Este cuadro pertenece a los primeros años de Caravaggio, poco después de su llegada a Roma desde Milán. Se cree que el modelo es su amigo, el pintor siciliano Mario Minniti, que aquí aparece representado como un adolescente. La obra pasó posteriormente a formar parte de la colección del pintor Giuseppe Cesari y fue confiscada en 1607 por Scipione Borghese. Debido a esta conexión, el cuadro podría datar del periodo en que Caravaggio trabajó en el taller de Cesari, donde, según se dice, se le encargaba pintar flores y frutas, aunque también podría pertenecer a un momento ligeramente posterior, cuando él y Minniti abandonaron el estudio para seguir sus propias carreras.
La composición se centra en un joven vendedor de fruta que sostiene una cesta llena de uvas, manzanas y hojas recién cortadas. La luz entra por la parte superior izquierda, iluminando el rostro y el hombro del muchacho, así como la fruta de vivos colores, mientras que las sombras más profundas definen el cabello y la pared que hay detrás de él. Este dramático contraste de luz y sombra realza la presencia física de los objetos y confiere a la escena una inmediatez casi táctil.
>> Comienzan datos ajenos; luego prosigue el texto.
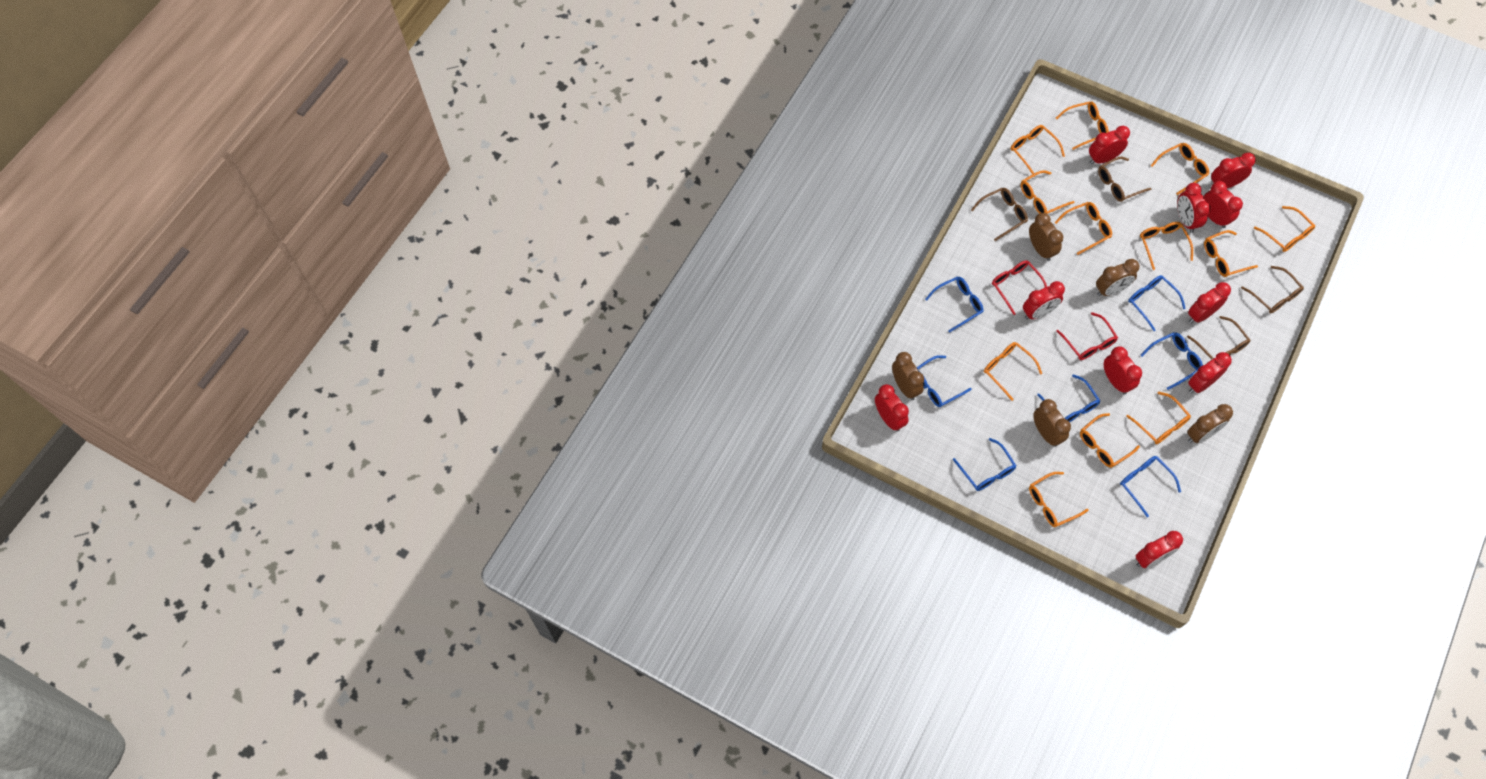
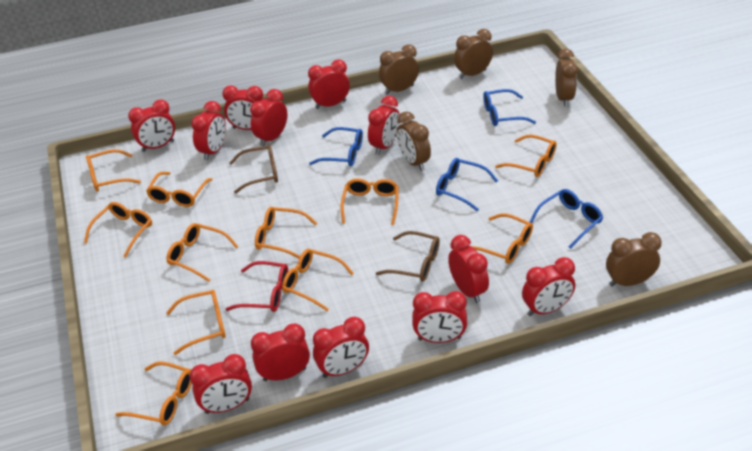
blue glasses: 7 -> 4
brown glasses: 4 -> 2
orange glasses: 12 -> 11
red clock: 10 -> 12
red glasses: 2 -> 1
En lugar de idealizar la naturaleza, Caravaggio la presenta con una franqueza sorprendente: la fruta muestra imperfecciones, las hojas se rizan y se marchitan, y la figura resulta vívidamente real. Los estudiosos han relacionado este enfoque con el espíritu de observación minuciosa que surgió a finales del siglo XVI, similar al estudio empírico de la naturaleza que llevaban a cabo científicos como Galileo Galilei. Algunos también han sugerido que el joven podría aludir a Vertumno, la deidad romana asociada a los jardines y la abundancia, conectando la escena cotidiana con una tradición clásica más profunda.